The leudesamium was an oath of allegiance sworn by free men, particularly warriors, to the Merovingian king during the Early Middle Ages.

This oath, which formalized a personal, unilateral, and unconditional bond, was fundamental to the structure of royal power and reinforced the loyalty of the faithful to the sovereign.

The term leudesamium is attested in 7th-century texts, notably in the Formulary of Marculf, which mentions the oath sworn by all free inhabitants of the king's territory, whether Franks, Romans, or of other nations.

This oath implied that the leude pledged not to harm the king and to follow him on military campaigns, in exchange for the king's protection, known as mainbour.

The term leudesamium comes from the Late Latin leudes, itself derived from the Frankish leudi, with a Germanic root common to words like the German Leute (people) or the Old English leode (people).

It is a borrowing from Late Latin attested as early as the 16th century in French, with the first mentions in the works of Étienne Pasquier in 1569 and Cotgrave in 1611. The oath was required of all free men, and its renewal was regularly demanded by the king to demonstrate the aristocracy's adherence to his authority.

From the mid-8th century onward, under the Carolingian kingdom and empire, the role of the oath was reinforced and generalized.
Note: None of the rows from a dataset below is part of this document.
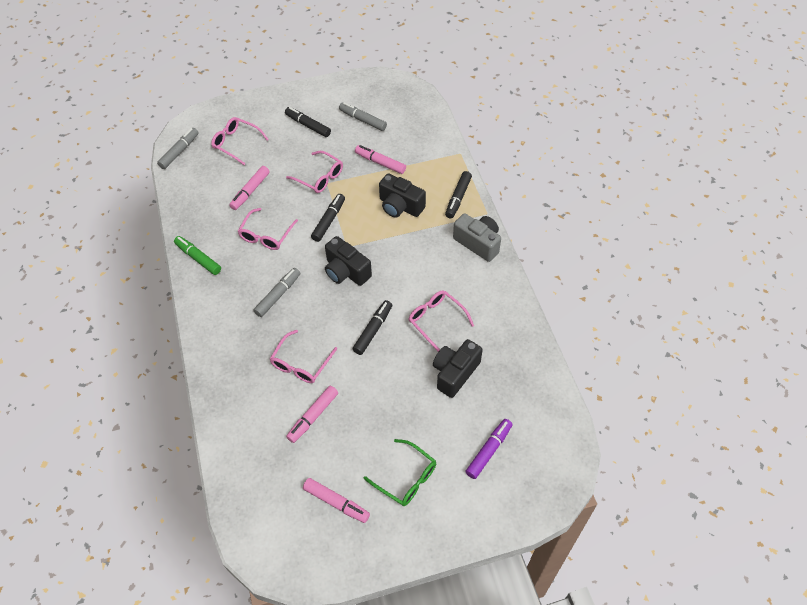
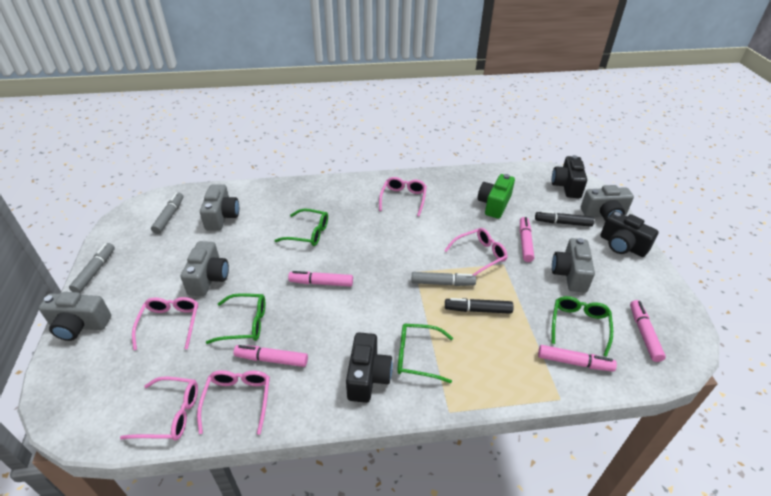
black marker: 4 -> 2
green camera: 0 -> 1
green glasses: 1 -> 4
green marker: 1 -> 0
grey camera: 1 -> 5
pink marker: 4 -> 5
purple marker: 1 -> 0

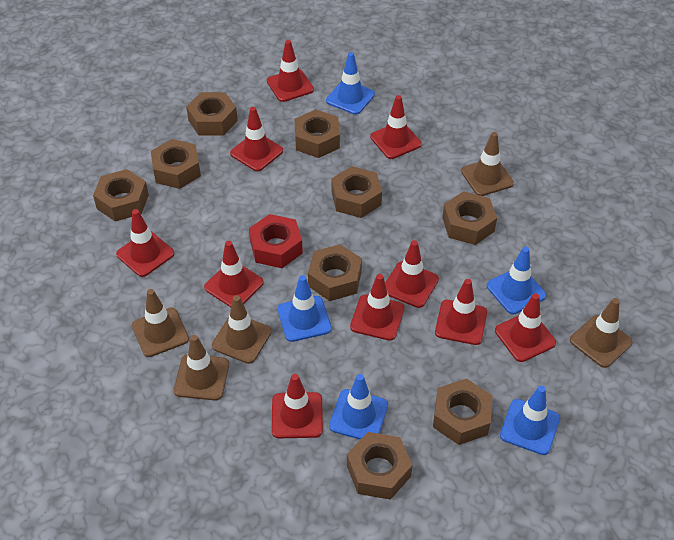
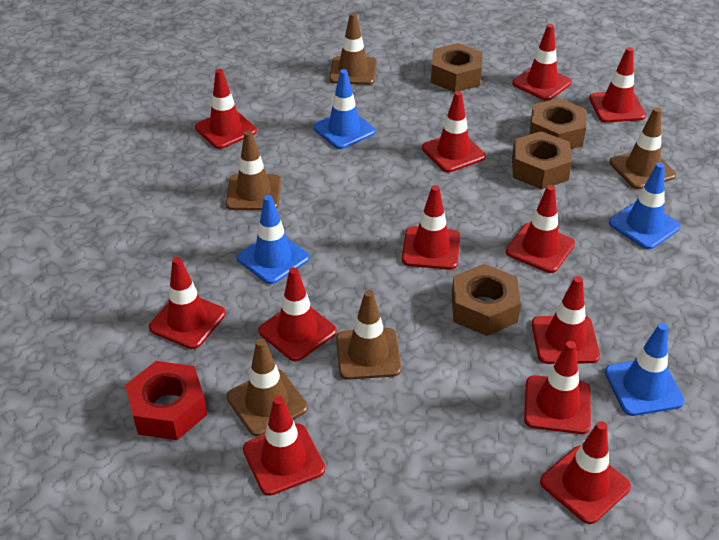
blue traffic cone: 5 -> 4
brown nut: 9 -> 4
red traffic cone: 10 -> 12

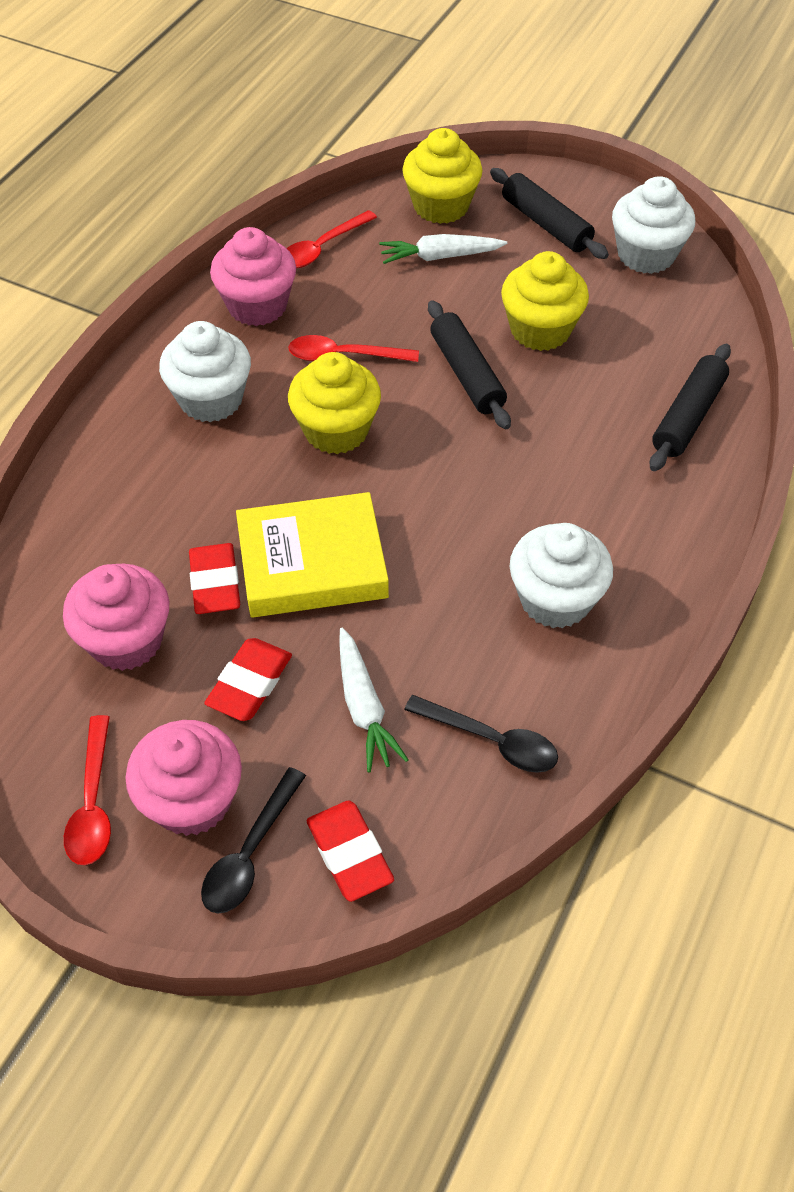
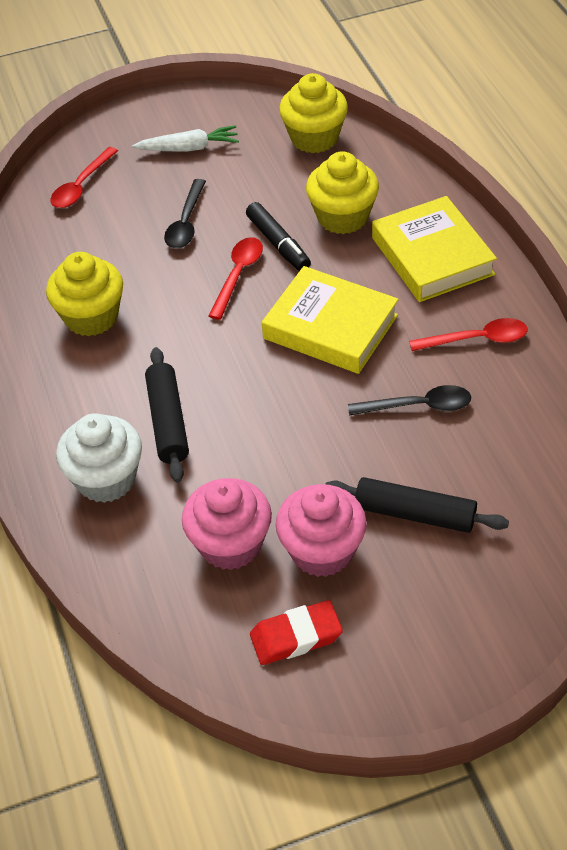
black marker: 0 -> 1
black rolling pin: 3 -> 2
pink cupcake: 3 -> 2
red eraser: 3 -> 1
white carrot: 2 -> 1
white cupcake: 3 -> 1
yellow book: 1 -> 2

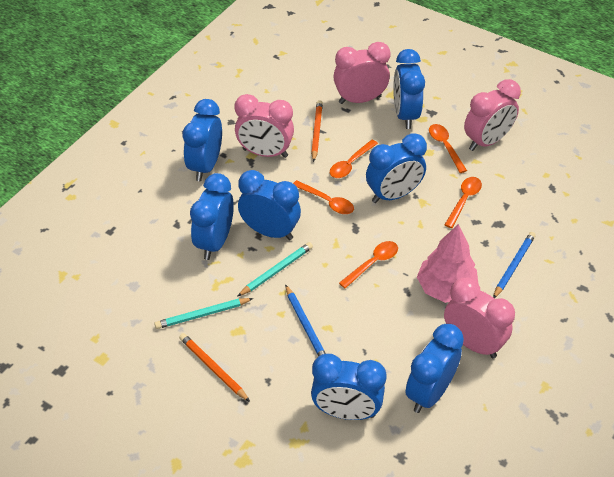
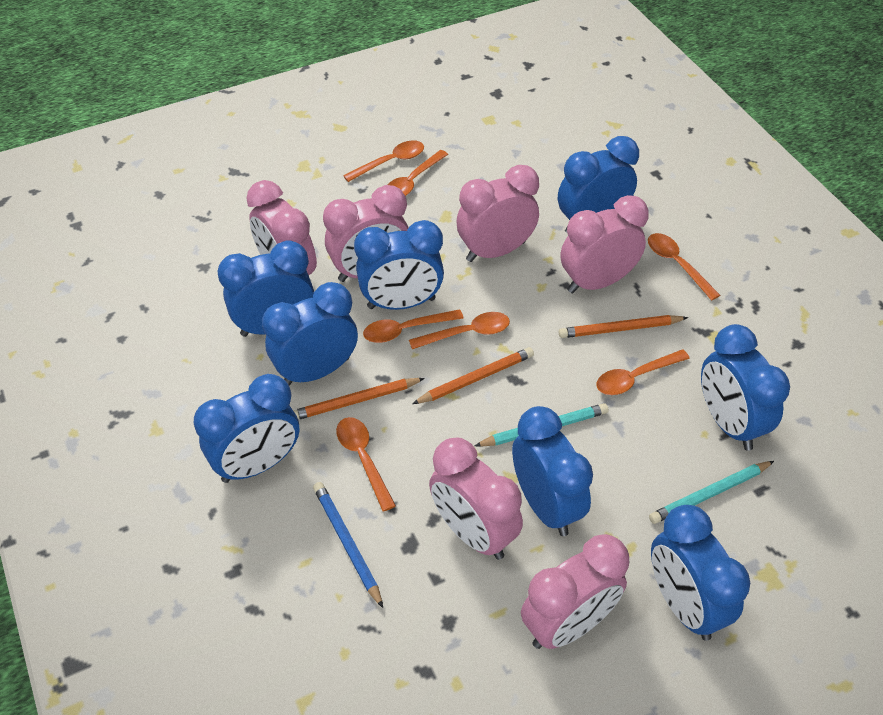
blue clock: 7 -> 8
blue pencil: 2 -> 1
orange pencil: 2 -> 3
orange spoon: 5 -> 7
pink clock: 4 -> 6
pink tree: 1 -> 0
Charlemagne's capitularies, beginning in 786, affirmed that oaths were necessary for governance and required their repetition by all men over the age of twelve, with the names of those who took the oath being recorded.

Unlike the Merovingian oath, which was primarily linked to the person of the prince, the Carolingian oath now encompassed "the kingdom and its law" in the obligation of loyalty, and Charlemagne ensured his monopoly on this oath, prohibiting private or collective oaths that could create intermediate loyalties.